Osmanlı’yı Osmanlı yapan yargımızı yozlaştırıp neredeyse yok hükmüne getirmiş, davalarımızı kapitülasyon devletlerinin konsoloslarına teslim etmiş, galip devletlerin kölesi olmamıza ramak kalmışken, bundan tam bir asır önce, devasa Osmanlı toprağını öksüzler ve yetimlerle dolduran bir ölüm kalım savaşının sonunda, her karışını kanlarıyla sulayarak bugün serbestçe serpilebildiğimiz bu vatanı, yeni bir devlet ve hukuk düzenini bize bırakanlara borcumuzu, bir nebze olsun ödeyebilmek için gözbebeğimiz olması gereken ülkemizin temel direği yargımızı gerekirse tırnaklarıyla kazıyarak bile olsa her daim ileriye götürmeleri gerekirken bu günkü haline düşüren, muhatap olduğu baskılarla karşı karşıya getirenlerin yatacak yerleri yok…

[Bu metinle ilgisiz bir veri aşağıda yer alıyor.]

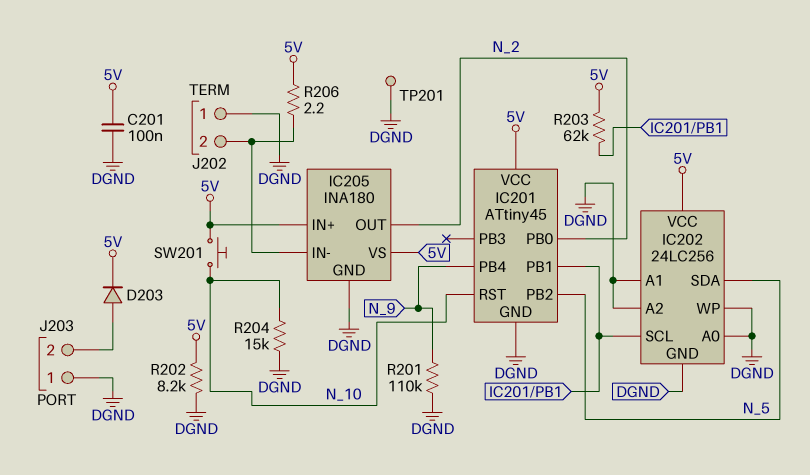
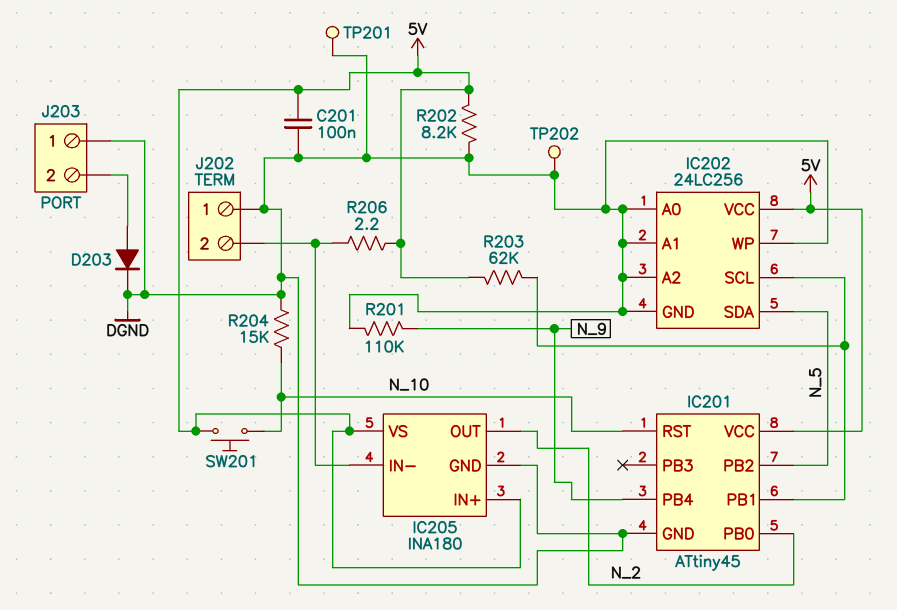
D203: diode (A J203/2, K 5V) -> diode (A J203/2, K DGND)
TP202: none -> test point (DGND)

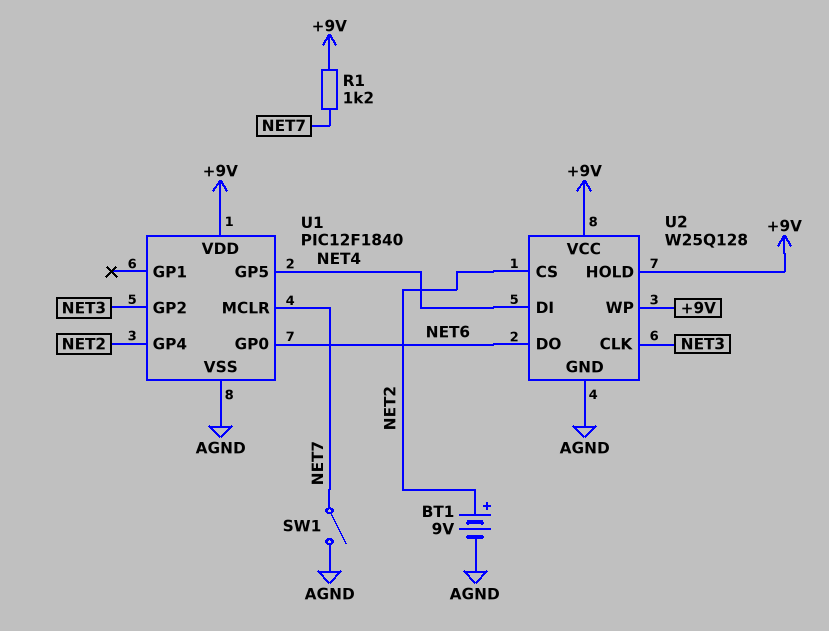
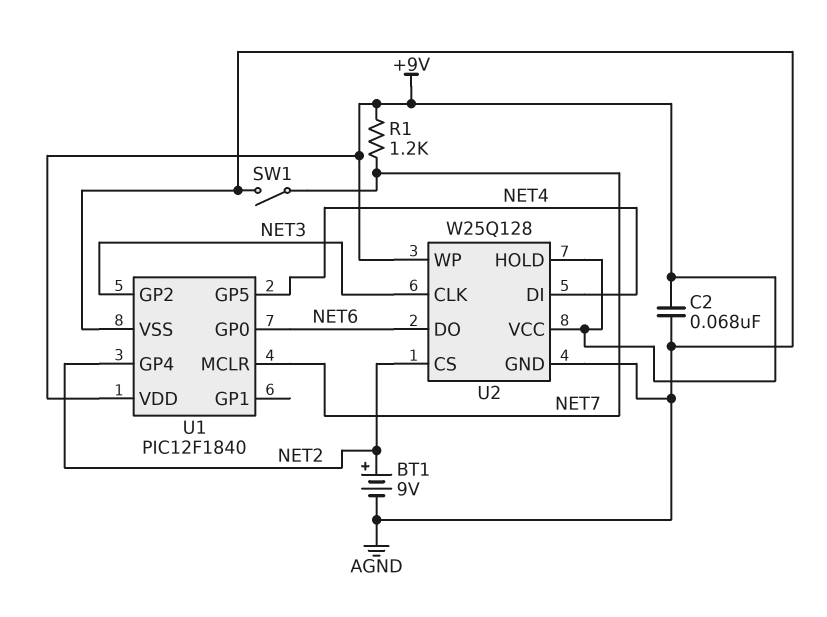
C2: none -> 68nF (+9V, AGND)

Meslek büyüklerim söylerlerdi: 1982 Anayasası’ndan önce HSYK, yüksek mahkeme üyelerini, yüksek mahkemeler de HSYK üyelerini atarmış. Liyakat sahibi ve yetkin olmak yetmez, ayrıca göze girmek de gerekirmiş. Sonuçta hikmetinden sual olunamayan, dokunulamayan ve hesap da vermeyen ayrık bir zümre oluşmuş. Bir nebze ilerleme sağlayan 1982 Anayasası şikâyetleri giderememiş ki 2010 yılı değişikliğine ihtiyaç olmuş. Bunun da işe yaramadığı HSYK’nun başına gelenlerden belli.

2010 Anayasa değişikliği, HSYK’nun üye sayısını artırıp, hizmeti ilk elden verenlerin de seçilmesini mümkün kıldı. Adalet Bakanı ve Müsteşarının doğal üyesi olmasına rağmen HSYK’nun yürütmeden bağımsızlaşarak birilerinin kontrolüne girebileceği 2802 sayılı yasanın değiştirilmek zorunda kalınmasından belli.

2016’da TBMM’ye sunulmuş olan Anayasa Değişikliği Tasarısı kanunlaşırsa:

(1) Cumhurbaşkanlığını kazanan siyasi parti, HSYK üyelerinin mutlak çoğunluğunu, yani hâkimleri atayıp görevden alan, mahkemeleri kurup kaldıran insanları belirleyerek atayacak ve yargımız hızla siyasallaşacak;

(2) Yargının bağımsızlığı onları atayacak olanların iyi niyetine, insan seçme ve atamada maharetine bağlı olacak;

(3) Zaten görevini yapamadığı için ağır eleştirilen yargı, hızla yürütmeye bağlı hale gelecek;

(4) Ne kadar hesap verir hale getirilseler de vatandaş, yargının tarafsızlığına da itimat etmeyecek;

(5) Ülkemiz, milletimiz, devletimiz ve yargımız, yargının siyasallaşmasının, bağımlılığın ve tarafsızlığının şüpheli olmasının getireceği ağır hasar ve zararlarına muhatap olacak.

Umarım Yüce Meclisimiz, bu değişikliğe izin vermez.